Personal information
- Full name: Mohammad Yamin Ahmadzai
- Born: 25 July 1992 (age 34) Laghman Province, Afghanistan
- Batting: Right-handed
- Bowling: Right-arm medium-fast
- Role: Bowler

International information
- National side: Afghanistan (2015–present);
- Test debut (cap 11): 14 June 2018 v India
- Last Test: 20 October 2025 v Zimbabwe
- ODI debut (cap 37): 25 December 2015 v Zimbabwe
- Last ODI: 27 November 2022 v Sri Lanka
- T20I debut (cap 32): 29 November 2015 v Oman
- Last T20I: 30 November 2015 v Oman

Career statistics
| Competition | Test | ODI | T20I | FC |
| Matches | 8 | 9 | 2 | 63 |
| Runs scored | 77 | 9 | 1 | 962 |
| Batting average | 5.92 | 3.00 | – | 10.80 |
| 100s/50s | 0/0 | 0/0 | 0/0 | 0/1 |
| Top score | 19 | 5 | 1* | 54 |
| Balls bowled | 993 | 340 | 43 | 9,046 |
| Wickets | 16 | 7 | 5 | 217 |
| Bowling average | 32.00 | 43.42 | 13.00 | 21.77 |
| 5 wickets in innings | 0 | 0 | 0 | 9 |
| 10 wickets in match | 0 | 0 | 0 | 0 |
| Best bowling | 3/41 | 2/34 | 3/34 | 8/13 |
| Catches/stumpings | 1/– | 4/– | 0/– | 31/– |
- Source: Cricinfo, 19 July 2026

= Yamin Ahmadzai =

Afghan cricketer

Mohammad Yamin Ahmadzai (born 25 July 1992) is an Afghan cricketer. Ahmadzai is a right-handed batsman who bowls right-arm medium-fast. He was born in Laghman Province. He was one of the eleven cricketers to play in Afghanistan's first ever Test match, against India, in June 2018, and took Afghanistan's first wicket in Test cricket.

==Career==
Ahmadzai made his debut for Afghanistan Under-19s in a Youth One Day International against India Under-19s in the 2010 Under-19 World Cup in New Zealand. He made two further Youth One Day International appearances in that competition, against Hong Kong and Papua New Guinea. He also played for the Under-19s in the 2011 Under-19 World Cup Qualifier in Ireland, helping Afghanistan to qualify for the main event in 2012.

Later in 2011, he made his Twenty20 debut for the Afghan Cheetahs in the Faysal Bank Twenty-20 Cup against Multan Tigers.
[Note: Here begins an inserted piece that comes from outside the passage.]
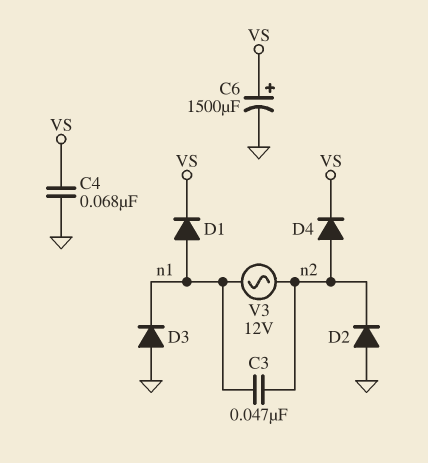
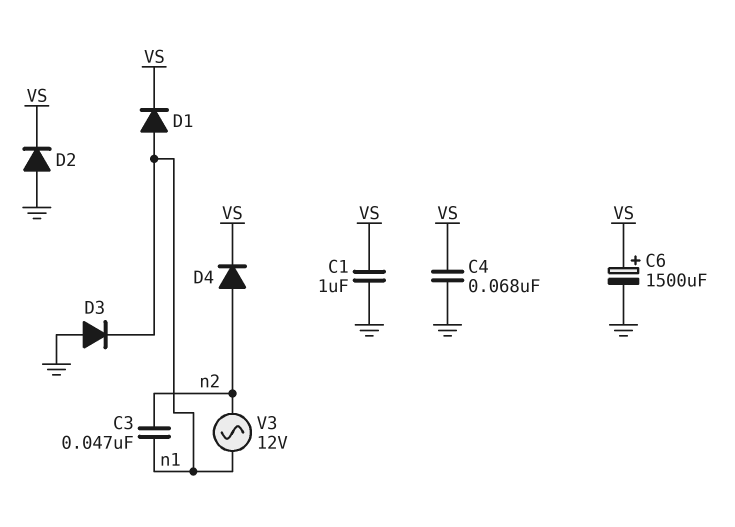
C1: none -> 1uF (GND, VS)
D2: diode (A GND, K n2) -> diode (A GND, K VS)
He scored an unbeaten single run in the Cheetahs innings, while in the Tigers innings he bowled a single over, conceding 17 runs from it.

He made his Twenty20 International debut for Afghanistan against Oman on 29 November 2015. He made his One Day International debut for Afghanistan against Zimbabwe on 25 December 2015.
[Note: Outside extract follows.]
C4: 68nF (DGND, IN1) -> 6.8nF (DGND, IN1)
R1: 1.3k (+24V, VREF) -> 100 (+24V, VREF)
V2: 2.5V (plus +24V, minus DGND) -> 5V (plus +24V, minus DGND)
He also plays first-class cricket for the Pakistan team Habib Bank Limited in the Quaid-e-Azam Trophy.

===Test cricket===
He made his Test debut in Afghanistan's inaugural Test match, played against India, on 14 June 2018. He took Afghanistan's first wicket in Test cricket, dismissing Shikhar Dhawan, just after lunch on day one. In February 2019, he was named in Afghanistan's Test squad for their one-off match against Ireland in India.